Since shadow-stack memory is somewhat special, the virtual memory area for it should be created with proposed map_shadow_stack() system call (described in this article) rather than with mmap(). Shadow-stack memory is read-only and it cannot be remapped. Based on the feedback from the CRIU developers, the latest version of the kernel patches that enable shadow stacks for user space allows passing a desired address to the map_shadow_stack() system call. This allows CRIU to map the shadow stack of the restored processes exactly where it was before the dump.

As a result of the way CRIU recreates the process's memory layout and restores its memory contents, mapping shadow-stack memory requires some additional care beyond having it at the correct address. To avoid conflicts between the memory layouts of CRIU and the restored process, CRIU reserves enough virtual memory to hold all of the restored process's memory areas, partially populates that memory, and then uses mremap() to map chunks of the reserved area to the appropriate addresses; it then finishes restoring the memory contents. The remapping happens late in the restore process and, since the shadow-stack memory cannot be remapped, it has to be created after the memory layout is nearly finalized; otherwise map_shadow_stack() could clobber an existing mapping.

Once the shadow stack has been put into the correct place, CRIU switches the shadow-stack pointer to it using the x86 RSTORSSP and SAVEPREVSSP instructions. At this point, the shadow stack can be populated with the WRUSS instruction. After restoring the saved shadow-stack data, CRIU uses WRUSS again to set up a frame for sigreturn() that will later resume normal execution of the restored tasks.

Restoring the shadow-stack contents could also be done with ptrace(), but user-space stacks can grow quite deep; there may be a lot of threads, and so restoring shadow-stack contents that way would involve complex synchronization between the CRIU control process and the tasks being restored. Additionally, filling memory with ptrace() is terribly slow. Although WRUSS is not as efficient as memcpy(), it is still much faster than ptrace(). Before using WRUSS, though, it should be enabled in the shadow-stack control register, where it is disabled by default.
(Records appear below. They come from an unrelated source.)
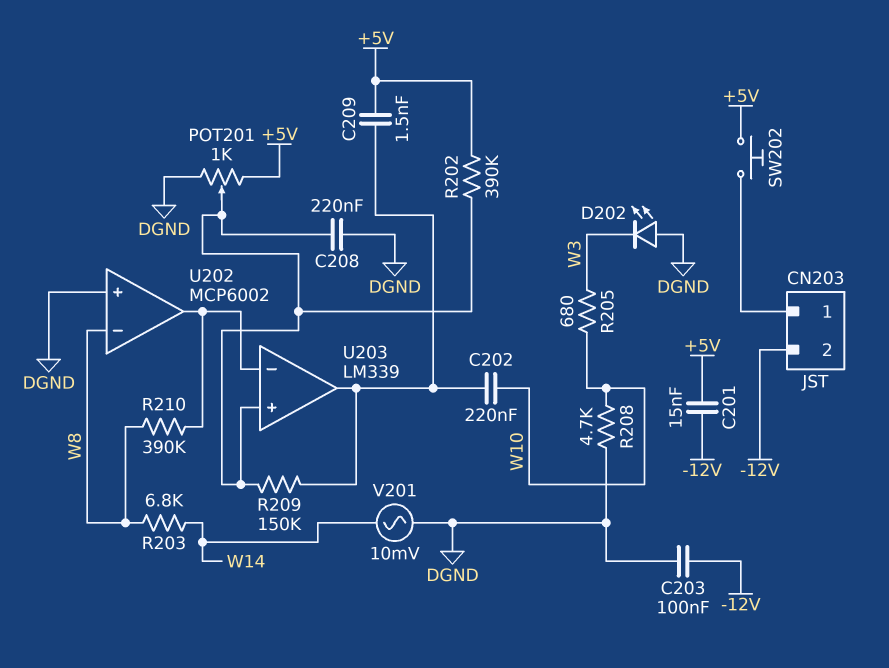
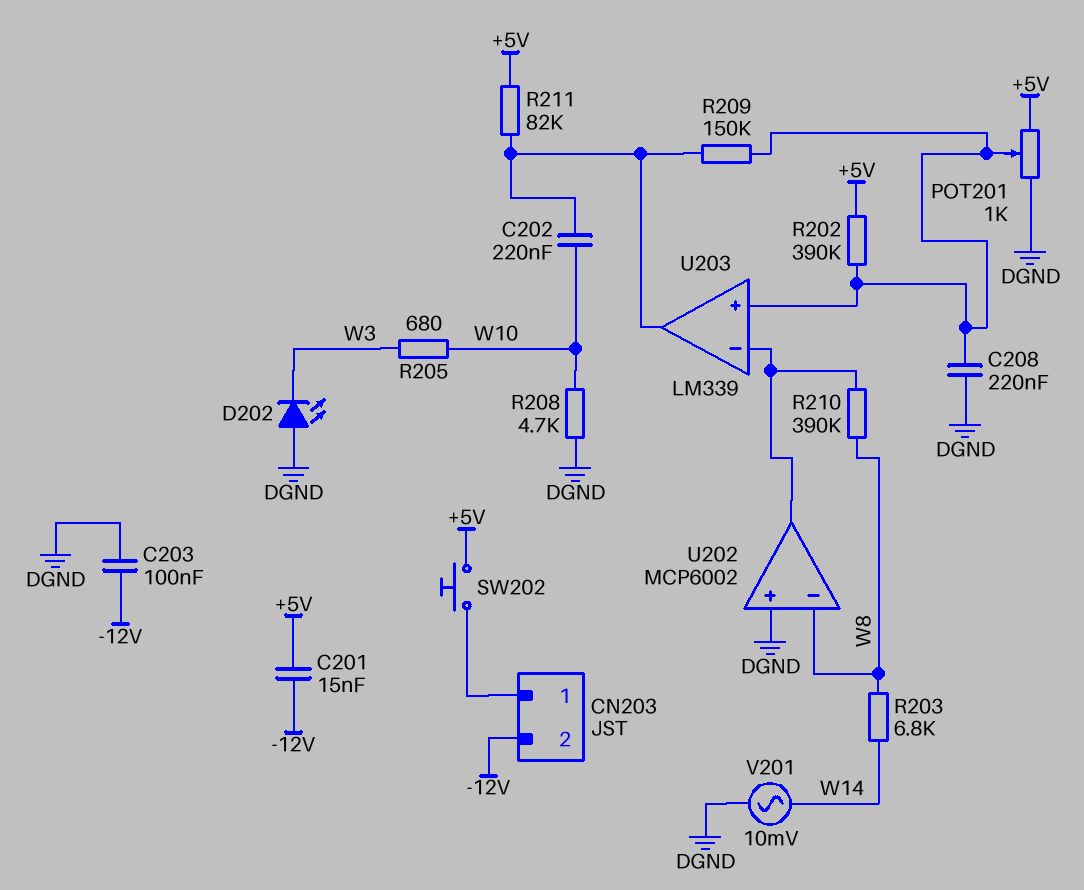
C209: 1.5nF (+5V, U203/out) -> none
R211: none -> 82k (+5V, U203/out)

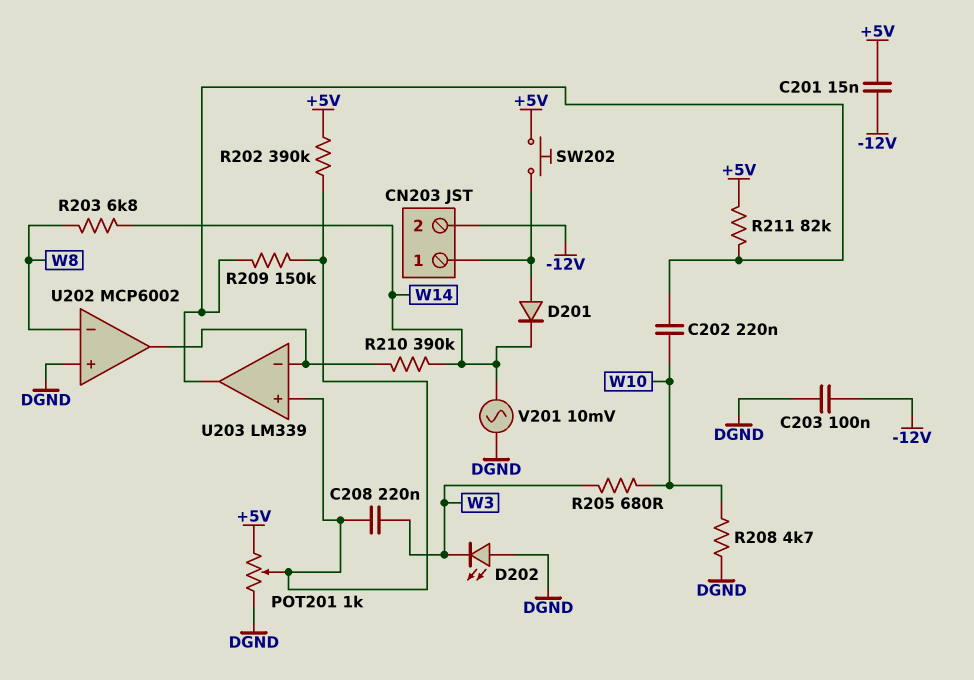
C208: 220nF (DGND, U203/in+) -> 220nF (U203/in+, W3)
D201: none -> diode (A CN203/1, K W14)
R210: 390k (U202/out, W8) -> 390k (U202/out, W14)

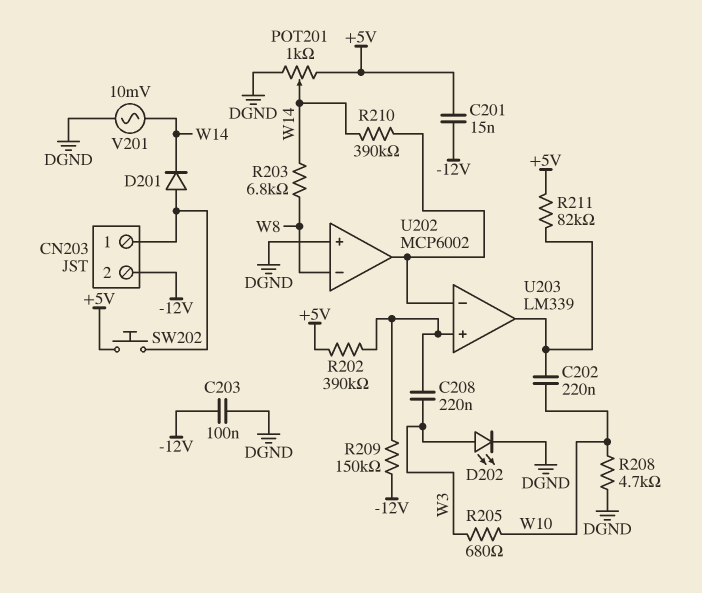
D202: LED (A DGND, K W3) -> LED (A W3, K DGND)
POT201: 1k (+5V, DGND, wiper U203/in+) -> 1k (+5V, DGND, wiper W14)
R209: 150k (U203/in+, U203/out) -> 150k (-12V, U203/in+)

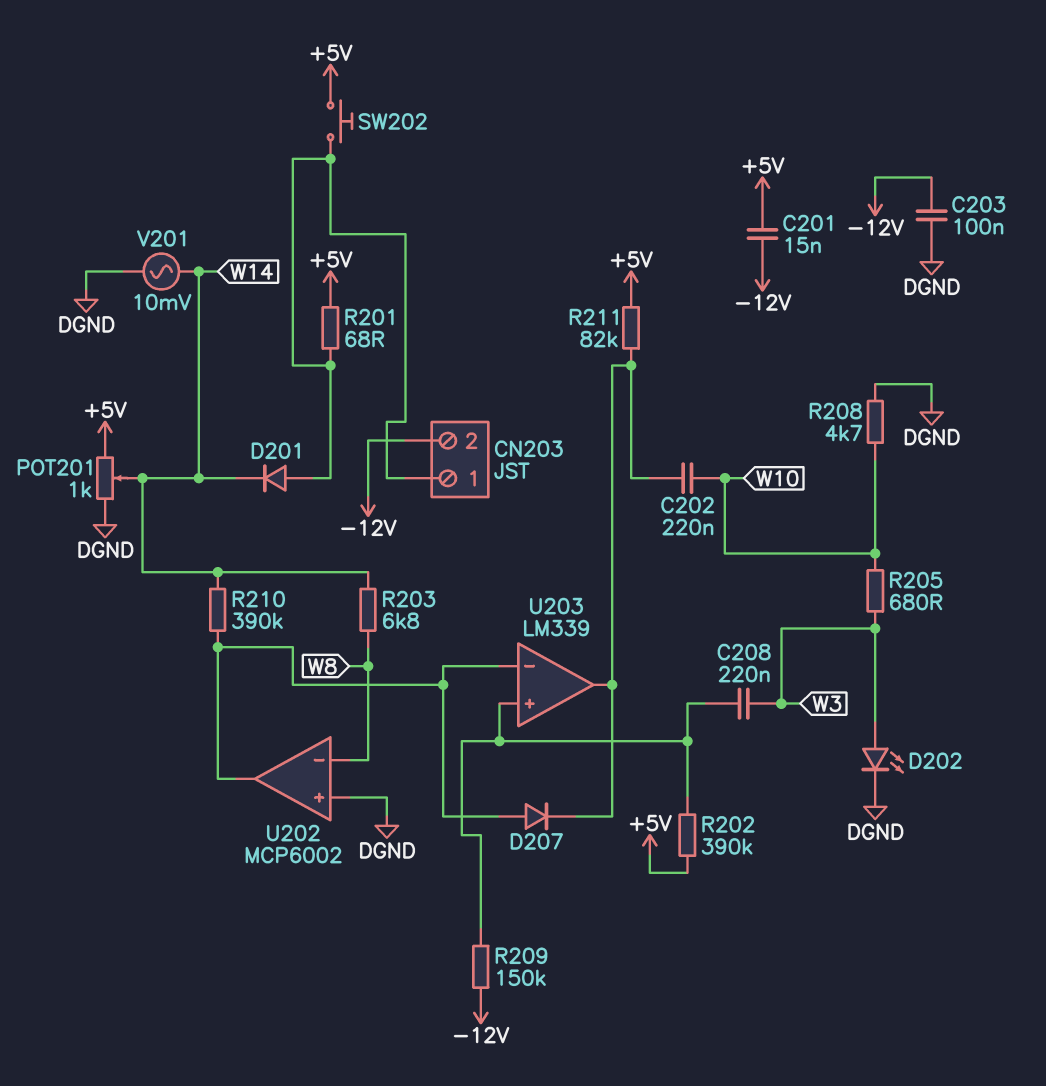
D207: none -> diode (A U202/out, K U203/out)
R201: none -> 68 (+5V, CN203/1)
CRIU can enable WRUSS before restoring the shadow-stack memory with an arch_prctl() call that allows manipulating bits in the shadow-stack control MSR, and switch it back off before letting the restored tasks run.
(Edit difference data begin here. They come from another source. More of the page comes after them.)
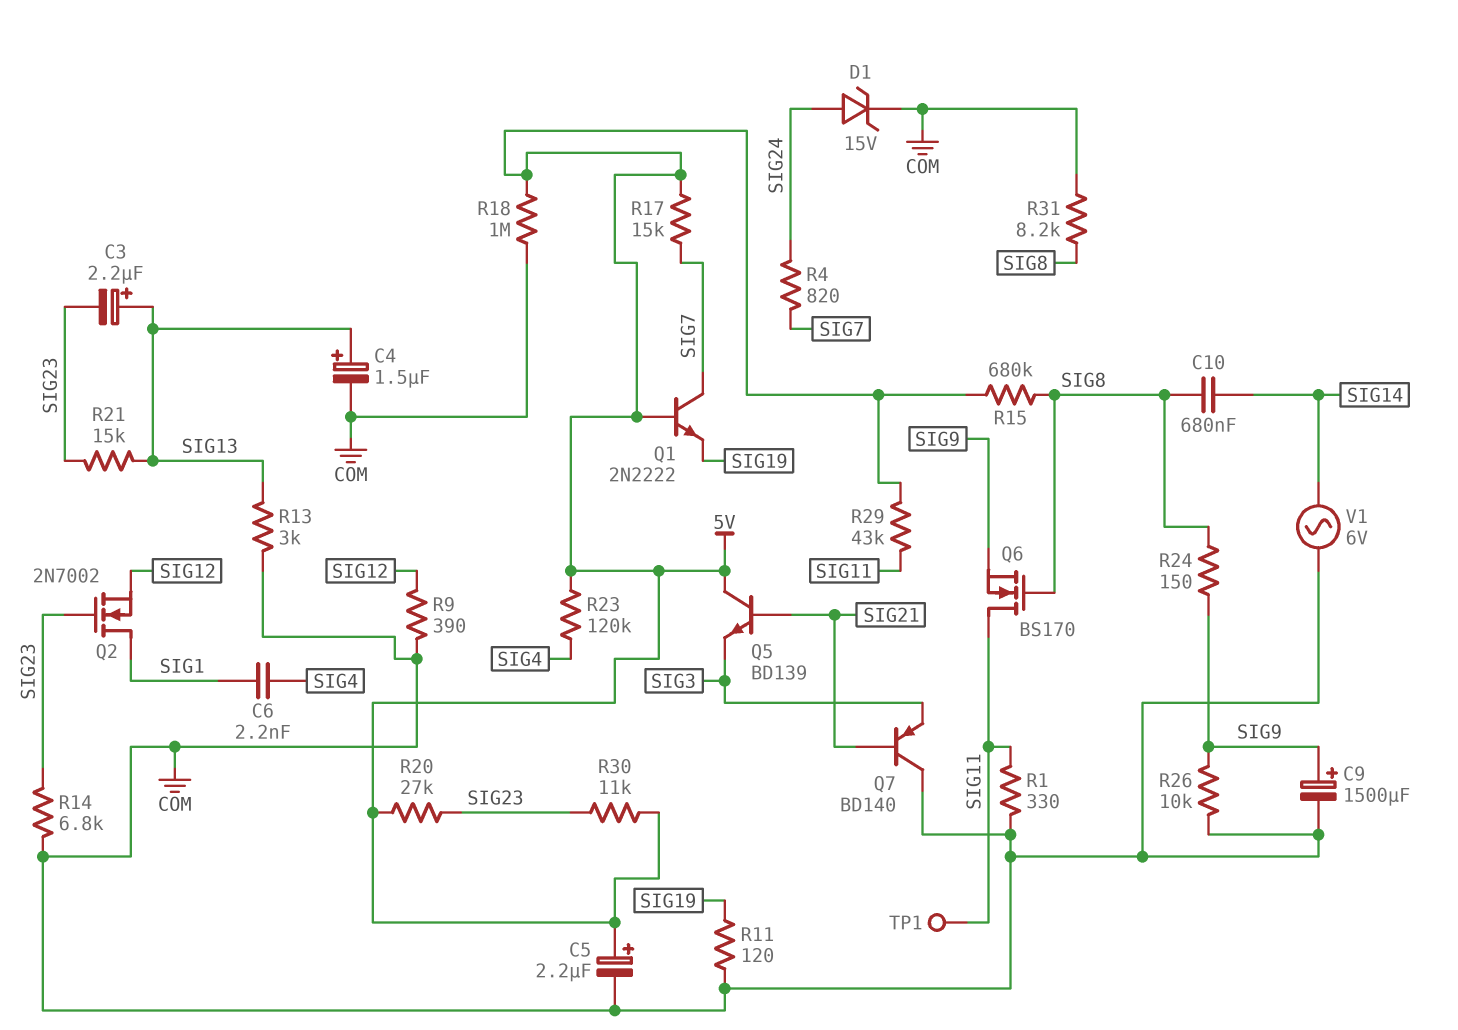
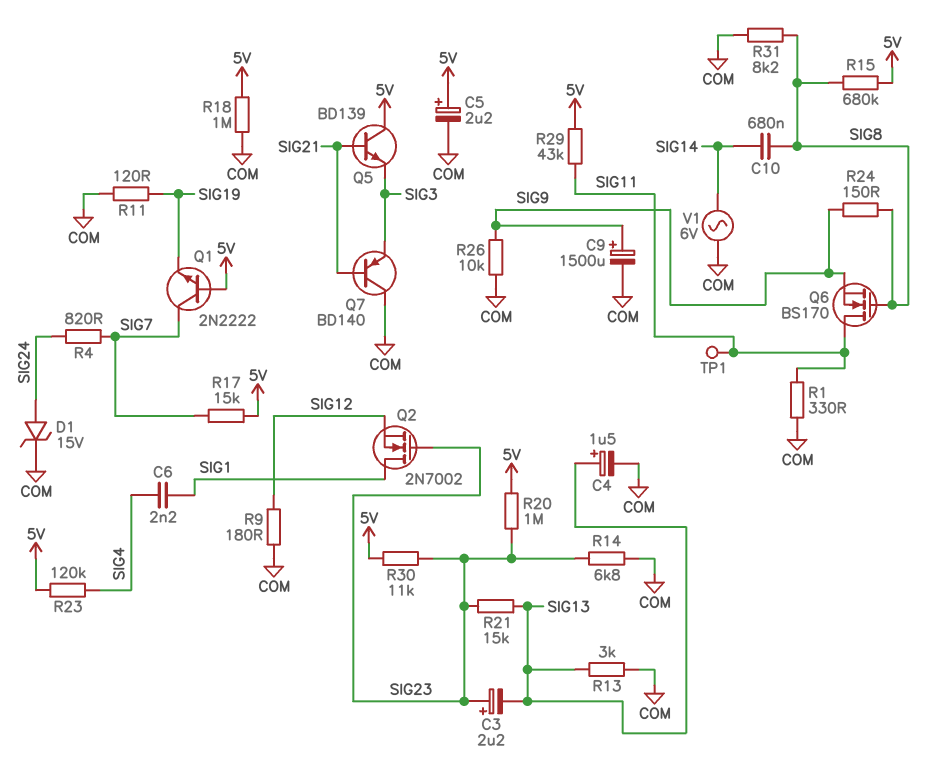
C3: 2.2uF (plus SIG13, minus SIG23) -> 2.2uF (plus SIG23, minus SIG13)
R9: 390 (COM, SIG12) -> 180 (COM, SIG12)
R20: 27k (5V, SIG23) -> 1M (5V, SIG23)

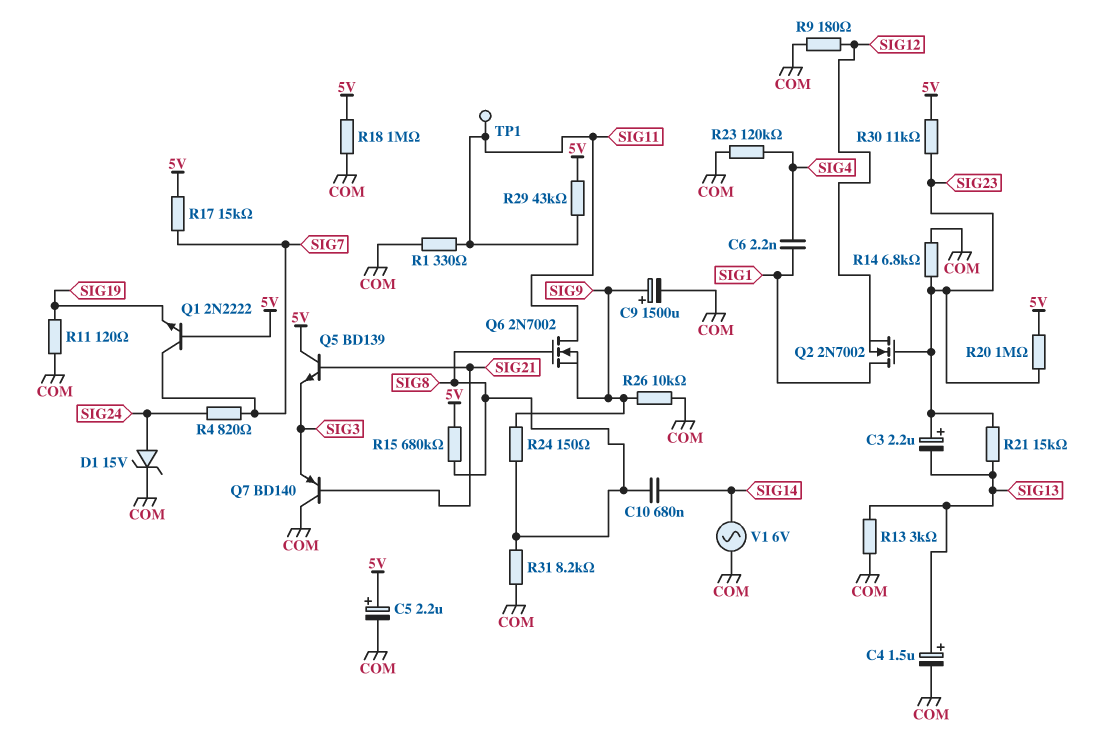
Q6: NMOS BS170 (G SIG8, D SIG11, S SIG9) -> NMOS 2N7002 (G SIG8, D SIG11, S SIG9)
R23: 120k (5V, SIG4) -> 120k (COM, SIG4)

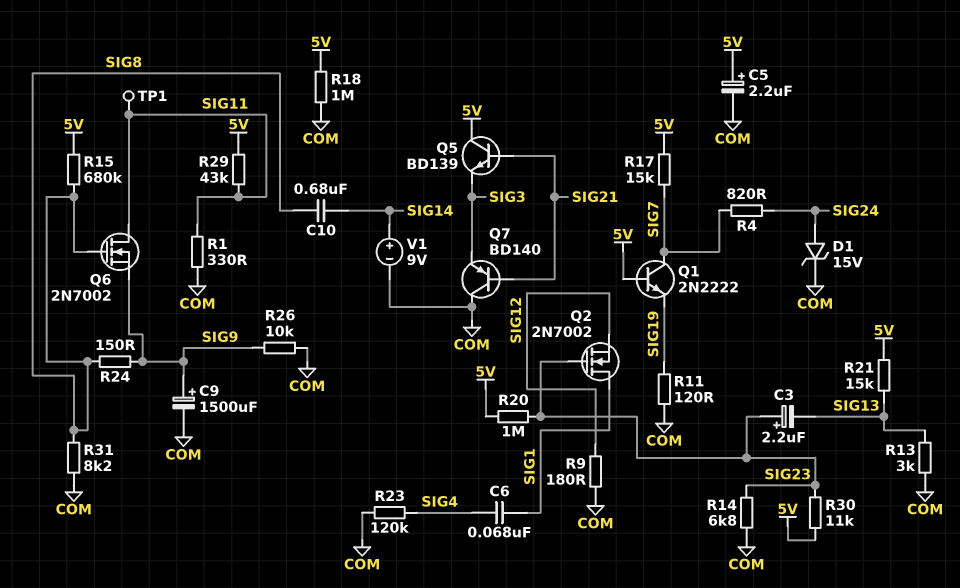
C4: 1.5uF (plus SIG13, minus COM) -> none
C6: 2.2nF (SIG1, SIG4) -> 68nF (SIG1, SIG4)
R21: 15k (SIG13, SIG23) -> 15k (5V, SIG13)
V1: AC 6V (COM, SIG14) -> 9V (plus SIG14, minus COM)

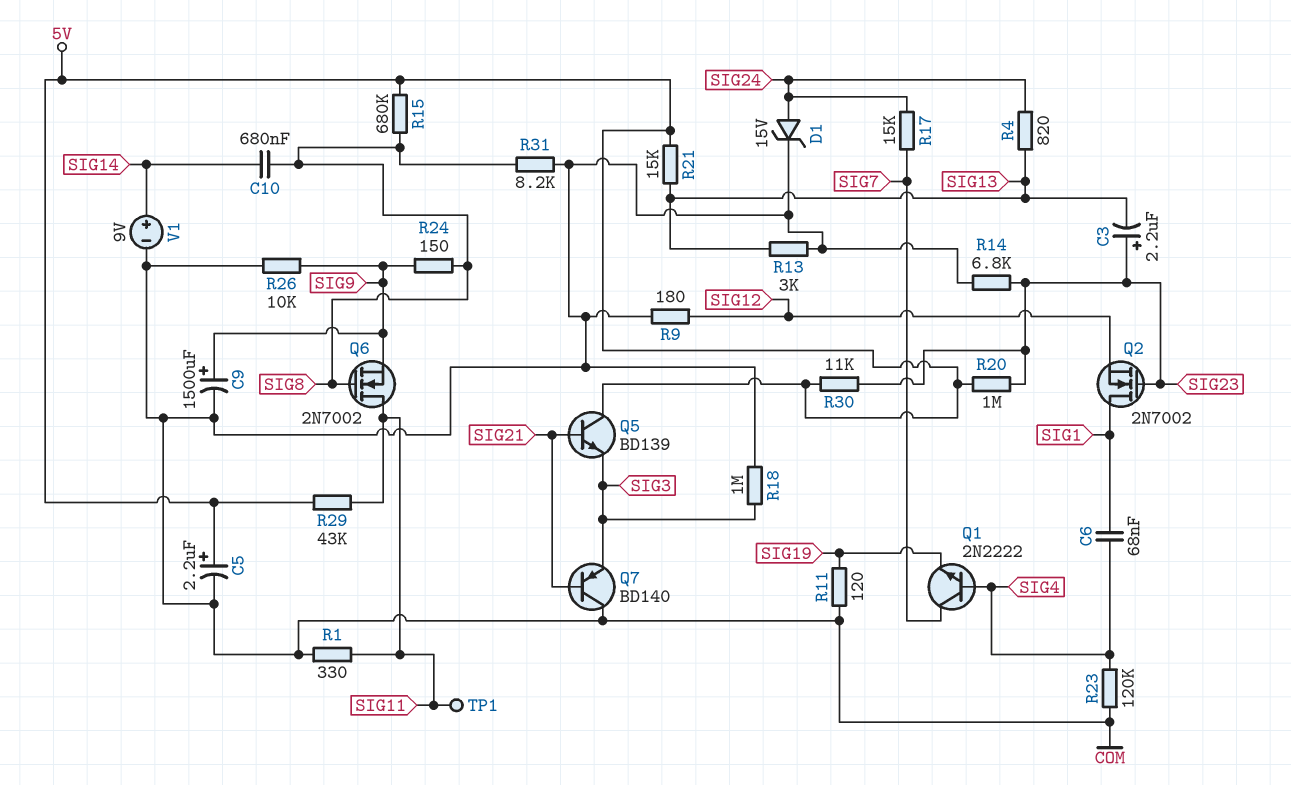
Q1: NPN 2N2222 (B 5V, C SIG7, E SIG19) -> NPN 2N2222 (B SIG4, C SIG7, E SIG19)
R4: 820 (SIG7, SIG24) -> 820 (SIG13, SIG24)
R17: 15k (5V, SIG7) -> 15k (SIG7, SIG24)
R18: 1M (5V, COM) -> 1M (COM, SIG3)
The last task that CRIU has to take care of is the locking of the shadow-stack features. The GNU C Library (glibc) will enable shadow stacks for a process if it finds certain bits in the ELF header of the running program, and disables the feature if these bits are absent. Once the shadow stack is enabled or disabled, glibc locks its state with an arch_prctl() call. The same call allows locking the state of WRUSS enablement but, at the moment, glibc does not use it. The feature locks are inherited across a clone() call so, if CRIU runs with shadow stacks enabled, it cannot restore a process that has shadow stacks disabled and similarly, if CRIU starts without the shadow stack, it has no way to enable it after clone()ing the restored tasks. To resolve this problem, the proposed kernel API introduces another arch_prctl() call that will unlock the shadow-stack features. This call is only available via ptrace(), so an attacker won't be able to disable shadow stack from within a process. With this arch_prctl() call, CRIU can control the shadow-stack feature locks for the clone()ed tasks and then reset them to the final, secure state after the shadow stack is restored.

Conclusions

Shadow stacks on the x86 architecture provide efficient protection against return-oriented programming (ROP) and similar attacks, but its use necessitates updates of certain applications. Hopefully, CRIU's experience with shadow stacks will be useful to other projects that need to address shadow-stack compatibility issues. Enabling shadow stack-support in CRIU revealed several gaps in the earlier versions of the proposed kernel APIs and the initial implementation of shadow-stack support in CRIU relied on API extensions that were not included in the original kernel patches. The latest version of those patches has incorporated feedback from the CRIU developers and has all the necessary knobs to support checkpoint and restore of applications with shadow stacks.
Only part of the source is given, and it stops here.